EVault, Seagate’s cloud-based data protection service, is at it again. This time the company is offering, as an incentive for new potential customers, 100 free gigabytes of enterprise-grade cloud backup for EVault Endpoint Protection.
Last December and in February, EVault threw open its gates and gave away 100GB of online storage capacity for zero cost to potential new individual customers. Now it’s offering the deal to enterprises. The company, of course, banks on the fact that most users have an insatiable need for capacity and will eventually turn into paying customers if they like the service.
Both campaigns were highly successful, the company said.
Here are the details of the new offer:
- 100GB free business-grade cloud backup for laptops and Windows 8 tablets;
- 10 free GB of storage each for up to 10 users;
- protects up to 10GB of content in one device per user; and
- enterprises get backup and recovery for nine users plus an administrator.
Frankly, that’s an aggressively free offer. No one else in the cloud storage business comes near something like this. This is a perfect example of the stiff competition in this corner of the IT storage world; there are plenty of services from which to choose, plus unlimited capacity available, and this equals unusual bargains for users.
EVault’s Endpoint Protection features a centralized, cloud-connected method of protecting data. This becomes important when employees need to access or recover mislaid files or to protect the company when an employee leaves the organization. Using this service, IT staff people can attend to this without needing a support ticket. Backup is automatic, and the access and file recovery process is intuitive.
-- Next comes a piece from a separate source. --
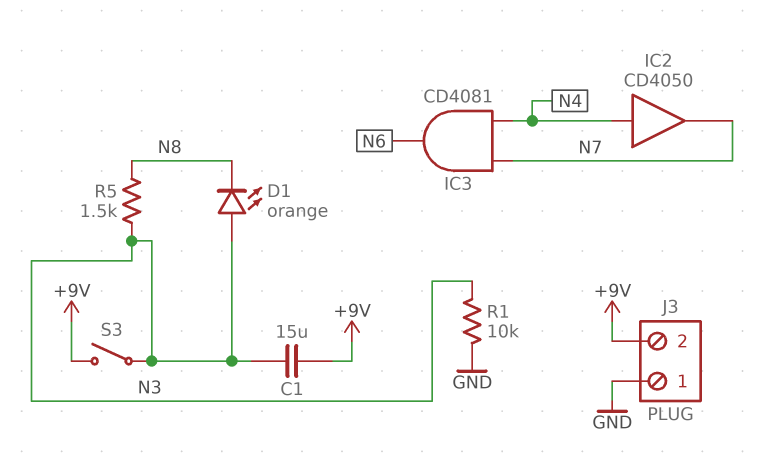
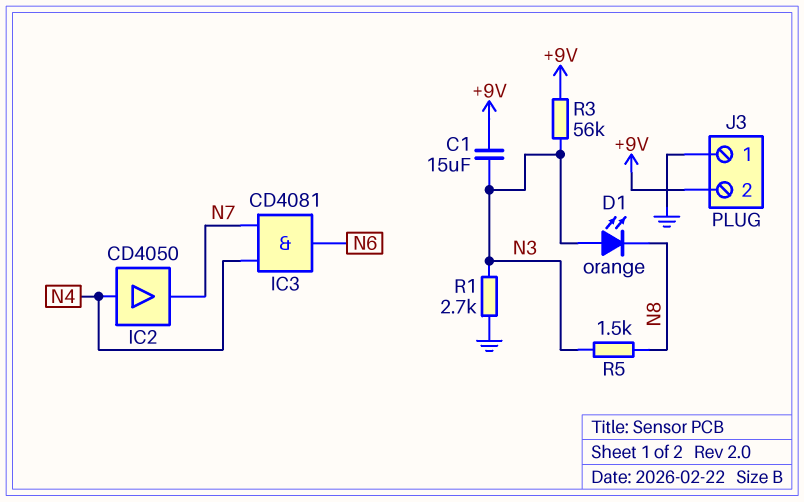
R1: 10k (GND, N3) -> 2.7k (GND, N3)
R3: none -> 56k (+9V, N3)
S3: switch (+9V, N3) -> none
Seagate, one of the world’s two largest hard-drive manufacturers (WD is the other), acquired EVault in 2006 and changed its name to i365. EVault was one of the first companies in the business to offer online-based backup since 1997.
In 2011, i365/EVault launched EVault Endpoint Protection, a disaster recovery service.
Last year, Seagate had a change of heart, dropped the i365 branding, and went back to the better-known EVault name and image.